Methods: The markers were radiolabeled with (99m)Tc, (67)Cu, or (64)Cu. Their uptake and binding to tumor cells in vitro was characterized as a function of time and oxygen concentration. These data defined the hypoxia-specific factor, the ratio of the initial rate of marker binding to severely hypoxic relative to aerobic cells. In addition, the concentration of oxygen (in the equilibrium gas phase) that inhibited binding to 50% of the maximum rate was determined. The in vivo biodistribution and clearance kinetics of the favorable markers were investigated with severe combined immune deficiency mice bearing EMT-6 tumors whose radiobiologic hypoxic fraction (RHF) was approximately 40%. The specific activity (percentage injected dose per gram [%ID/g]) in normal and tumor tissue and the tumor-to-blood and tumor-to-muscle ratios of the optimal markers were also measured for Dunning prostate carcinomas of anaplastic (RHF = 15%-20%) and well-differentiated (RHF < 1%) histology growing in Fischer X Copenhagen rats. Planar images were acquired with some markers from these tumor-bearing rats.

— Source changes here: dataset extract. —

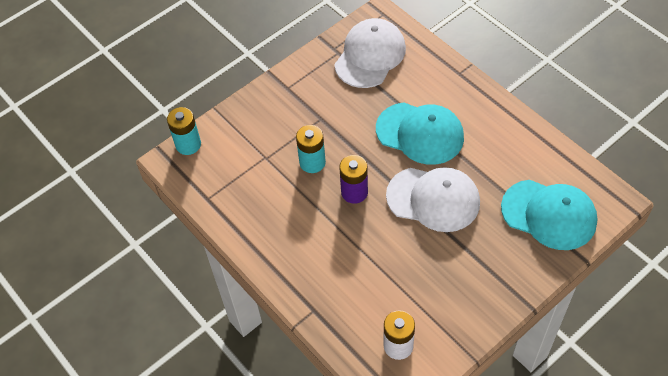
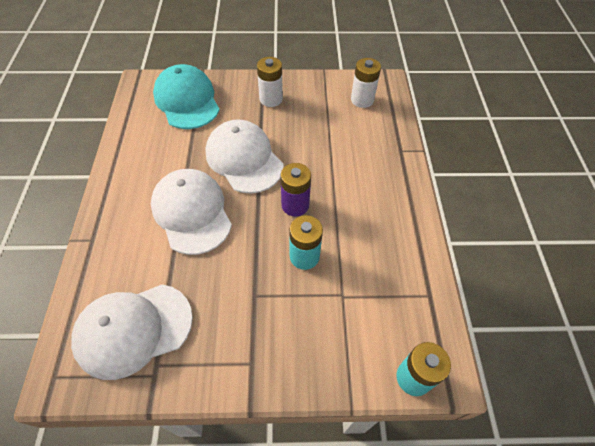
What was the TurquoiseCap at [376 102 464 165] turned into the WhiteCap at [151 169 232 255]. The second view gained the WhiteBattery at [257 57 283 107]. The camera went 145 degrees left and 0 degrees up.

Results: The tumor uptake of these cyclam-based markers is approximately 10 times higher when they are labeled with copper isotopes than when labeled with (99m)Tc. FC-327 and FC-334, di-azomycin-substituted cyclams, exhibited hypoxia-specific factors > or = 7.0. The oxygen concentration that inhibited their binding to 50% of the maximal rate was approximately 0.5% O(2), similar to that of the radiobiologic oxygen effect. The %ID/g of (64)Cu-FC-334 retained in EMT-6 tumors in mice and in the anaplastic and well-differentiated prostate tumors in rats 6 h after administration was approximately 6.5, 0.4, and 0.1, respectively. Marker activity in tumor was always less than that in liver and kidney. The tumor-to-blood and tumor-to-muscle ratios of (64)Cu-FC-327 and (64)Cu-FC-334 activity in R3327-AT tumor-bearing rats are higher than those observed for (64)Cu-di-acetyl-bis (N(4)-methylthiosemicarbazone) and approach those of beta-D-(125)I-iodinated azomycin galactopyranoside, the optimal hypoxia marker of the azomycin-nucleoside class.
Conclusion: These data suggest that some azomycin-cyclams exhibit good hypoxia-marking potential to tumor cells in vitro and to animal tumors of known RHF. Both PET and SPECT could be used to image tumor hypoxia with markers labeled with (64)Cu and (67)Cu, respectively.